Daly: There are a few things going on that keep me excited. For one thing, very early on–we made some early Oculus titles. Of course we would have been delighted if it was an overnight success and had massive adoption, but we didn’t count on that. Oculus was very up front. They’re invested in this industry for the long term. In the years that have followed, clearly they’ve put their money where their mouth is. They’re willing to make that investment so we don’t have to worry about the floor dropping out, which is a great security blanket to have if you’re interested in pushing this technology forward.
Another big factor going for us is that as more and more VR games come out, you can see that there’s desire for the library of VR titles available to expand in particular ways. That desire is an indication not only that there’s an opportunity to make something that will appeal to people, but also that people want more out of VR. As long as we can meet those desires, the audience is going to expand.

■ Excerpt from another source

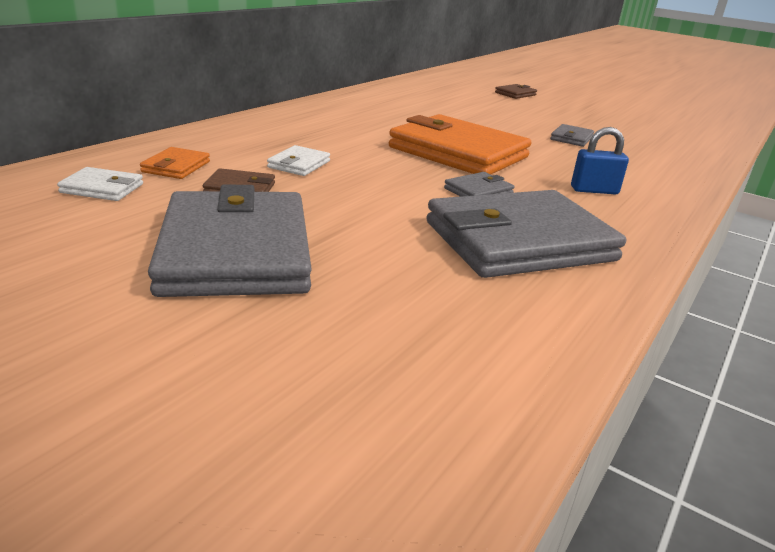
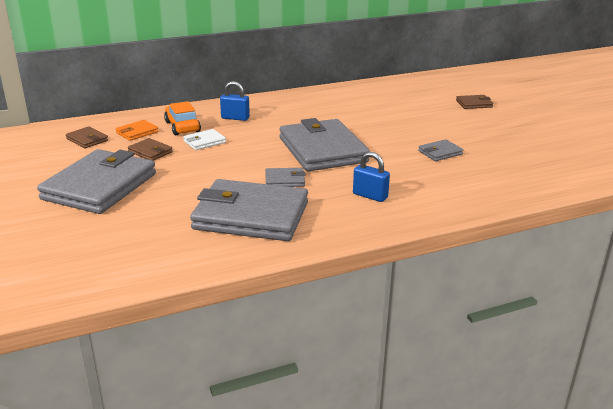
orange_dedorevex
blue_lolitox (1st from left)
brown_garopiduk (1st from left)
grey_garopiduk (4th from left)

In fact, that was one of the real driving forces behind Stormland. We personally felt the strong urge to play a really liberating, open traversal game. We also got the sense that’s what a lot of other people wanted too, people waiting to dive into VR, the curious people on the periphery.
GamesBeat: Is it the part where you’re flying through the clouds, or is it something else about the game?
Daly: For us, it’s the big picture, the general idea of–you have a suite of hand-driven traversal controls that play into each other to give you the ability to reach that distant peak, to crawl into that cave, to jump over islands. It’s where you’re able to get to in the world, more than a singular mechanic. That’s what enables us to put nooks and crannies and overhangs and arches that are just fun to peek around. It’s exciting to look around and find a valuable chest in there.
Once we had that feeling — now you can move anywhere, and there’s all this stuff to find by moving around and looking around — that was a great foundation for putting this threat of combat and danger in place. Moving around has this other layer of considerations to make. There’s a meaning behind the stuff you find. On top of that, we could layer in the strategy of combat and this interesting terrain, with a variety of enemy compositions and an unpredictable player loadout. It creates a dynamic problem. How can I tackle this and go further?
At the top of the hierarchy was solving this traversal problem. From there I think we built that out into a game where traversal permeates all the mechanics, but it has all the depth you’d want out of a meaty, complete, complex game.
Stormland also has co-op. We have this full-body avatar, as I mentioned before, which helps with immersion all the time, but one of the awesome extra things about it–when you put a second player in there, and they have this fully articulated body, you can read their body language, just driven by their head and their hands. When that voice comes through the game and you can see their robotic face articulate as they talk, it works. You feel like the other person is there. It’s very engaging.